True North Gems has initiated a socio-economic impact assessment in anticipation of a commercial ruby mining operation. Stakeholder meetings were held in Nuuk and Qeqertarsuatsiaat in February 2011. The company's proposals for the potential mining operation were well received at the meetings, and more discussions will be undertaken with respect to issues raised; particularly training, employment, and further encouragement of local gemstone and jewelry initiatives. The company's formal filing of a draft exploitation (mining) licence was submitted in June 2011 and was accepted in June 2013. Company and government public hearings were held in August 2013. In March 2014, the company was granted an exclusive 30-year exploitation (mining) license for Aappaluttoq.

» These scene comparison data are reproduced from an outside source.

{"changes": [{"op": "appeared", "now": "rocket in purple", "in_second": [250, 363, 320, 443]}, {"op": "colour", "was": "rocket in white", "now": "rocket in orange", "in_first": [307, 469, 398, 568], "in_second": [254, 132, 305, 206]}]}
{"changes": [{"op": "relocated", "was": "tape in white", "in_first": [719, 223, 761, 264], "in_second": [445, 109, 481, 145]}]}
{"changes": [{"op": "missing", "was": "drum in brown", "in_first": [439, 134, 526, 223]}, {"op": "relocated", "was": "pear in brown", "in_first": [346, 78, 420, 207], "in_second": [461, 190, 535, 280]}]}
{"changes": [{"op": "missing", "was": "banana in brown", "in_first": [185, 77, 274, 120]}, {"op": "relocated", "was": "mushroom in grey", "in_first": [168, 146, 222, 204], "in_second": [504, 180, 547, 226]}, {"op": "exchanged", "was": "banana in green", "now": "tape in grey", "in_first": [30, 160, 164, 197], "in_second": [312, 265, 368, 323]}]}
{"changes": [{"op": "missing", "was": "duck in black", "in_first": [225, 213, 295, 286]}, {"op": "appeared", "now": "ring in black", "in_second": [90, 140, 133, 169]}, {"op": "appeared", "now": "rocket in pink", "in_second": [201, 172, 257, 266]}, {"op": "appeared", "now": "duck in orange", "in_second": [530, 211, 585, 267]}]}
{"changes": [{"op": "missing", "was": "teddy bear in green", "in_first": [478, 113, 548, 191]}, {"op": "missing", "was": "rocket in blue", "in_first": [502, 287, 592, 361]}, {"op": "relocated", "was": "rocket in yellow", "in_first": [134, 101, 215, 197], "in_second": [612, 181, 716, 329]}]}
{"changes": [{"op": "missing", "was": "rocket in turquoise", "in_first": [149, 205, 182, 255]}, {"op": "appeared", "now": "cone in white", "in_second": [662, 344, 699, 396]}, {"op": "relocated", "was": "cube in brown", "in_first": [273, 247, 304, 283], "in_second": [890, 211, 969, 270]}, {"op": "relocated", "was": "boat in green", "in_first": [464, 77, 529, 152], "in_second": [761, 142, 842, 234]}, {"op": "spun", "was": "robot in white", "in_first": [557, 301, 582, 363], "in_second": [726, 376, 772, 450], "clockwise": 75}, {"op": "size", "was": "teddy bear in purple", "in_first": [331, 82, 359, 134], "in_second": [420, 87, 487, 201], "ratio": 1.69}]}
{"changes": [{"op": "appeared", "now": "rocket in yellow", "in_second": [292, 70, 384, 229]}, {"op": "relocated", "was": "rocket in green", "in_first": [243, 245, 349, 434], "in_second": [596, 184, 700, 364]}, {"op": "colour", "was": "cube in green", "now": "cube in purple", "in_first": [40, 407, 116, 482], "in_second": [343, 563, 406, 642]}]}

The company was accused of discouraging the villagers from Qeqertarsuatsiaat and elsewhere in Greenland from coming into the area of their active exploration to remove rubies, even though it was argued that the Greenlanders had the right of mineral access under "Section 32" of the country's Mineral Resources Act administered by the Bureau of Minerals and Petroleum (www.bmp.gl). Section 32 was argued to confirm not only native people's right of access to the land to hunt and fish and prospect for minerals for their own purposes, but also to hand mine gem grade ruby material, even on the legal exploration licenses of other parties. Later legal interpretation established that the right of mineral access did not extend to the removal of gem grade material. This interpretation was contested on the grounds that, among other things, that Denmark as a signature to the UN Declaration on Indigenous Rights should allow such activity as a sustainable livelihoods opportunity.

The 16 August Union generated a paper and electronic email petition in support of their cause. They obtained over 3500 signatures from a country with only 57,000 people, about 4.5% of the population. Another 1000 people internationally signed over the internet.

In December, 2009, a new Mineral Resources Act was passed which, among other changes, created a legal system for small-scale exploration and mining of minerals. These provisions were specifically and exclusively designed to allow Greenlanders to obtain mining rights with a simplified system and reduced fees.

The 16 August Union contends that Greenlanders cannot afford the cost of the permits and that the new permit system is too complex and claim that BMP's actions show that the government favours foreign mining interests over Greenlanders. The number of permits issued under the new provisions is slowly increasing.

The 16 August Union is looking for the lawmakers to uphold their constitutional claim to traditional rights under section 32 of the mineral act and in doing so create the opportunity for responsible small scale mining to take place.